= Khuram Shaikh murder =

Mirder of Khuram Shaikh and gang rape of his girlfriend

On the Christmas Day 2011 a Briton, Khuram Shaikh Zaman was murdered and his Russian girlfriend gang raped in a resort in Tangalle, Sri Lanka.

== Background ==
Khuram Shaikh Zaman, age 32, was a Red Cross worker from Milnrow, in Greater Manchester. He had been fitting prosthetic limbs in Gaza in the previous months and was on holiday in Sri Lanka with his 23 year old Russian girlfriend, Victoria Alexandrovna, intending to spend Christmas and New Year in the island. They were staying at a resort in Tangalle, which was owned by Sampath Chandra Pushpa Vidanapathirana, a local council leader and political ally of the then president Mahinda Rajapakse.

== Events ==
As Christmas Day dawned there were about 60 people on the resort's dance floor, both locals and foreigners.
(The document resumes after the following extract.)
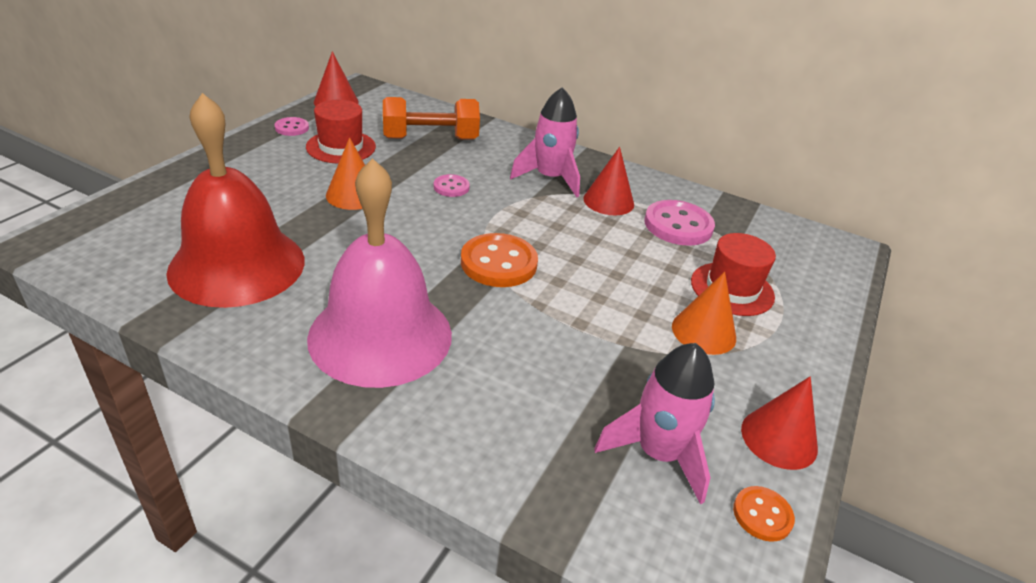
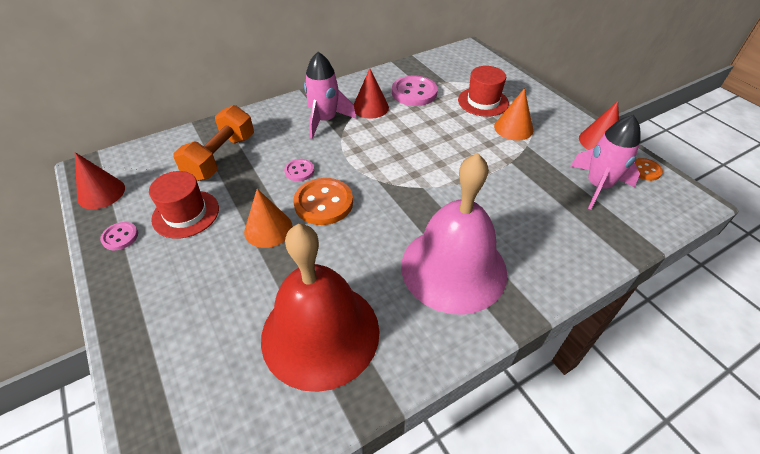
camera: 55 degrees left, 10 degrees up
(498, 263) = (406, 182): orange button -> orange button (323, 203)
Both Shaikh and his girlfriend were there when a brawl erupted between a group of men. After Shaikh got involved to help a man being assaulted, about six to eight men led by Sampath Vidanapathirana assaulted and killed Khuram Shaikh and sexually assaulted his girlfriend who was found on the beach with her clothes torn apart and with bruises on her body. She was admitted to the Matara hospital from which she was transferred to the Karapitiya hospital.

== Trial and conviction ==
The trial of the suspects was delayed for over two years amid allegations of interference because of Sampath Vidanapathirana's political connections. But under intense diplomatic pressure by the UK government the trial eventually went ahead. Sampath Vidanapathirana was jailed for 20 years for culpable homicide not amounting to murder, along with three other men, in July 2014, almost two years after the crime; two other men were acquitted.

Lahiru Kelum, U. Sama Deshapriya and Praneeth Chathuranga who were convicted of Mr Shaikh's killing with the former council leader were all also found guilty of raping a woman.

== Aftermath ==
In response to the court decision, a statement from the British High Commission in Colombo stated: "We hope that this will bring some closure for his family and friends who have faced a long and difficult fight for justice.

They further added:
"We will continue to monitor any developments in the case closely."

This incident and many such incidents were highlighted by the opposition to showcase the widespread lawlessness in the country fueled by political meddling with the judiciary. This led to the ultimate defeat of president Mahinda Rajapakse in the presidential election 2015.